With those steps you can add in breakpoints and stuff to debug and inspect all the requests that will come through, but they'll proceed normally so you won't break anything. However, this approach isn't just for debugging, it's also a necessary thing to do for several requests even in the finished project.

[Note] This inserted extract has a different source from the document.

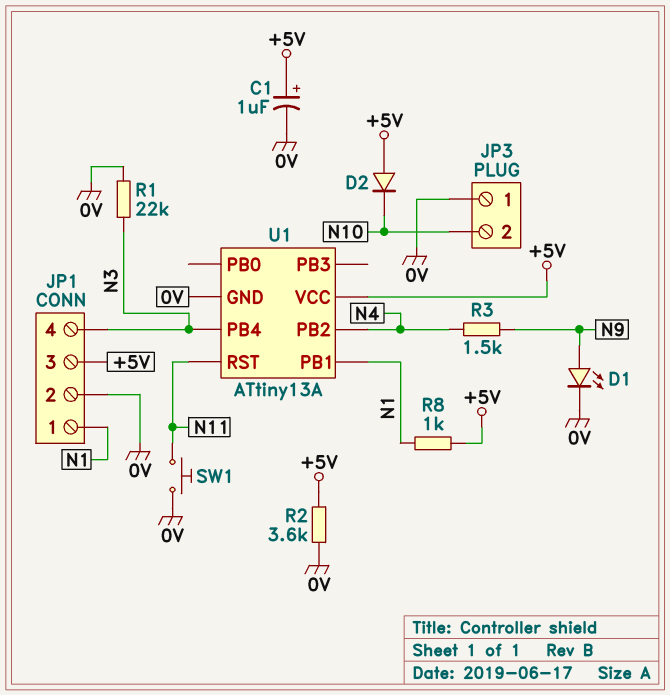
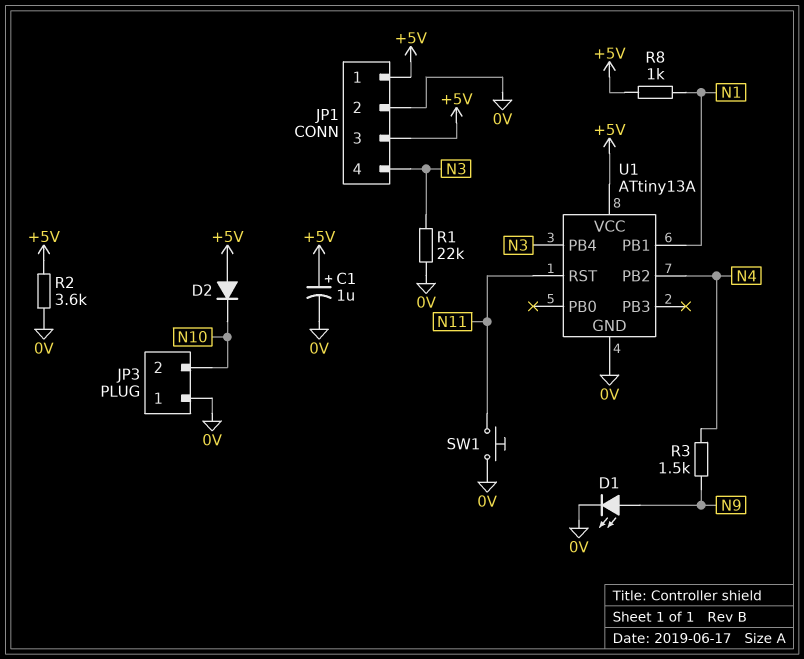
JP1 pin 1: N1 -> +5V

INTERCEPTING - TYPE B) editing/faking response

When some requests come in, you'll want to do a request of your own so the response to your request (with some tweaking) can be used to fulfill the LoadingRequest. So do the following:

  1. create an NSUrlSession and call the CreateDataTask method on the session (with a corrected URL - remove the "CUSTOMSCHEME")
  2. call Resume on the DataTask (outside of the callback on the DataTask)
  3. return true
  4. up in the DataTask's callback you'll have data, so (after doing your edits) you call Respond on the LoadingRequest's DataRequest property with that (edited) data, followed by calling FinishLoading on the LoadingRequest

INTERCEPTING - which requests get which type of treatment

Lots of requests will come in, some need to be redirected, some need to be given manufactured/altered data responses. Here are the types of requests you'll see in the order they'll come in and what to do with each:

  1. a request to the master playlist, but the DataRequest's RequestedLength is 2 - just redirect (TYPE A)
  2. a request to the master playlist, but the DataRequest's RequestedLength matches the (unedited) length of the master playlist - do your own request to the master playlist so you can edit it and return the edited result (TYPE B)
  3. a request to the master playist, but the DataRequest's RequestedLength is humongous - do the same thing as you did for the previous one (TYPE B)
  4. lots of requests will come through for fragments of audio and video - all these requests need to be redirected (TYPE A)
  5. once you get the master playlist edited correctly (and a subtitle selected) a request will come through for the subtitle playlist - edit this one to return a manufactured subtitle playlist (TYPE B)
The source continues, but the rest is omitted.